BACKGROUNDA two-way audio system in which speakers and microphones are not physically isolated benefits from echo cancellation to prevent the far-end signal produced by the speakers from feeding back into the far end via the microphones. Some examples of two-way audio systems are speakerphones on mobile devices or speakerphone systems for conference rooms. While these systems are in wide use today, additional use cases, such as spatial audio and immersive experiences, also experience comparable issues relating to audio feedback.
Acoustic echo impulse responses can be long (e.g., 0.2 s) when compared with the sampling rate of modern, high quality audio systems (e.g., 48 kHZ). Because of this relationship, time-domain filter implementations can have an especially high complexity (e.g., requiring thousands of taps). For this reason, echo cancellation filters are typically implemented via frequency-domain techniques such as a partitioned block frequency domain adaptive filter (PB-FDAF) and/or a weighted overlap-add (WOLA) filter, which take advantage of the low complexity of the fast Fourier Transform.

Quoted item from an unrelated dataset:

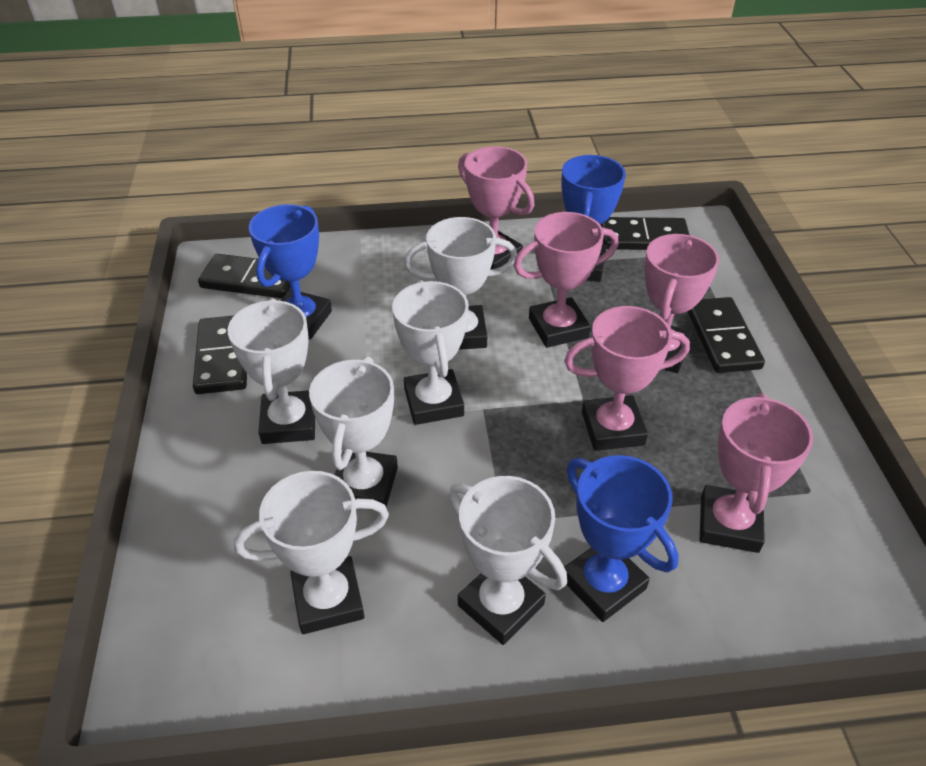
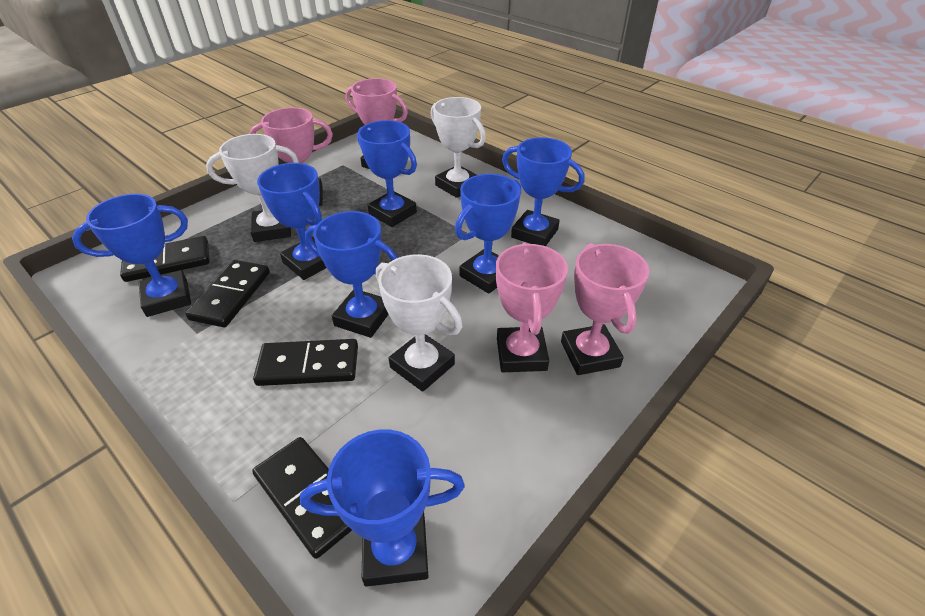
blue trophy: 3 -> 7
pink trophy: 5 -> 4
white trophy: 6 -> 3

SUMMARYIn an example embodiment, a method is provided for adaptive filtering with an adaptive filter. The method includes receiving an audio signal based on, at least in part, near-end signals and reproduced far-end signals. The far-end signals are reproduced by one or more loudspeakers and, as such, may be one or more loudspeaker input signals. The method also obtains a first set of one or more subband sequences based on the far-end signals and obtains a second set of one or more subband sequences based on the near-end signals. The method additionally includes applying a first subband filter, such as an infinite impulse response whitening filter, that includes a set of coefficients to a respective subband of the first set of one or more subband sequences to produce one or more filtered far-end subband sequences with a reduced time correlation. The method further includes processing the one or more filtered far-end subband sequences using a second subband filter to predict the second set of one or more subband sequences. The second subband filter includes the adaptive filter.

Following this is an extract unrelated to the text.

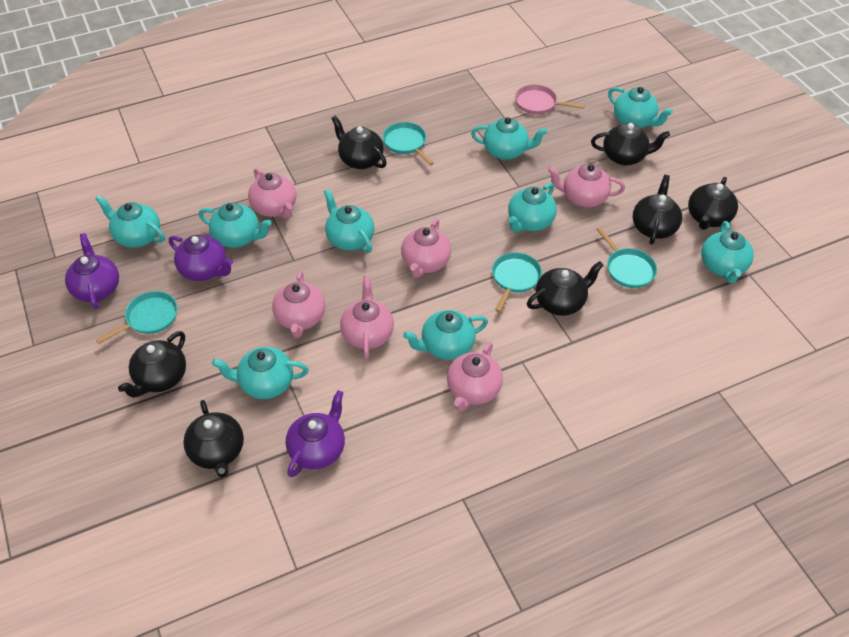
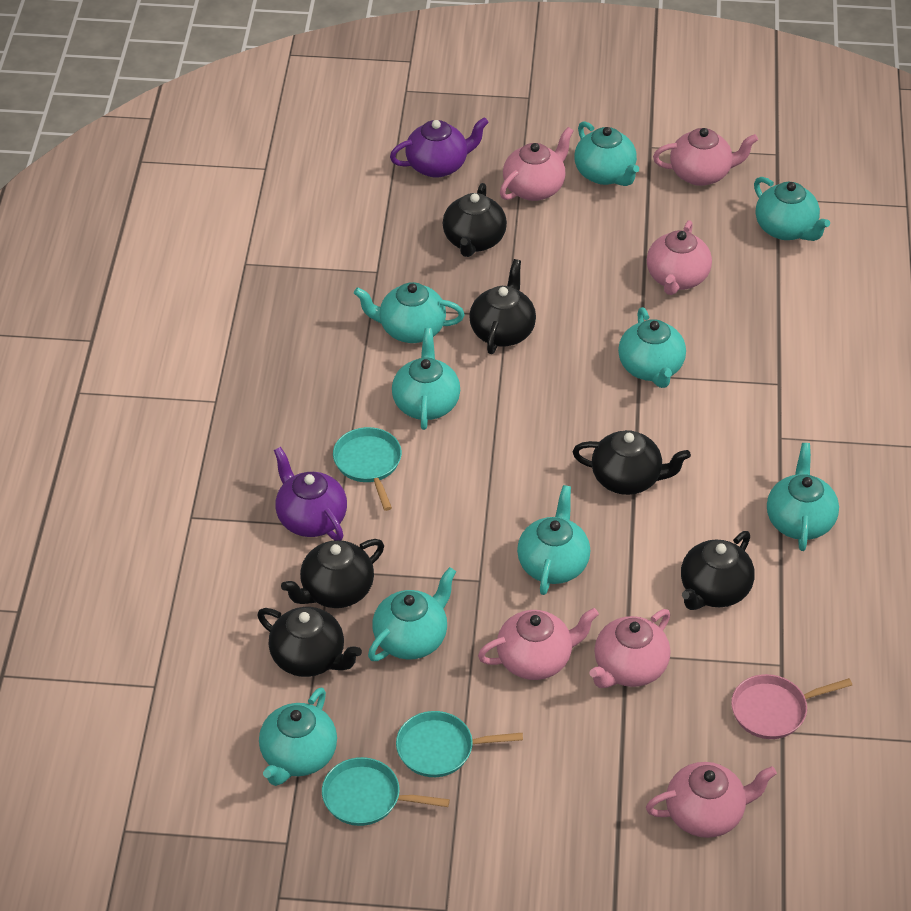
black teapot: 7 -> 6
purple teapot: 3 -> 2
turquoise pan: 4 -> 3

The coefficients of the first subband filter associated with a first subband of the first set of one or more subband sequences may be different than the coefficients of the first subband filter associated with a second subband of the first set of one or more subband sequences. In an example embodiment, the first and second sets of one or more subband sequences are obtained from the far-end signals and the near-end signals, respectively, using a Short-Time Fourier Transform. The coefficients of the first subband filter of an example embodiment depend on an oversampling factor. In an example embodiment, the second subband filter is configured to implement a Normalized Least Mean Square algorithm.
In regards to applying the first subband filter including the set of coefficients to the respective subband of the first set of one or more subband sequences to produce one or more filtered far-end subband sequences, the method of an example embodiment includes calculating a systematic correlation for the respective subband that would occur in an instance that the one or more far-end subband sequences have a specified correlation function. The method of this example embodiment also includes calculating a set of coefficients of the first subband filter that would reduce the systematic correlation for the respective subband of the first set of one or more subband sequences. The method of this example embodiment further includes applying the set of coefficients of the first subband filter to respective subbands of the first set of one or more subband sequences to produce the one or more filtered far-end subband sequences.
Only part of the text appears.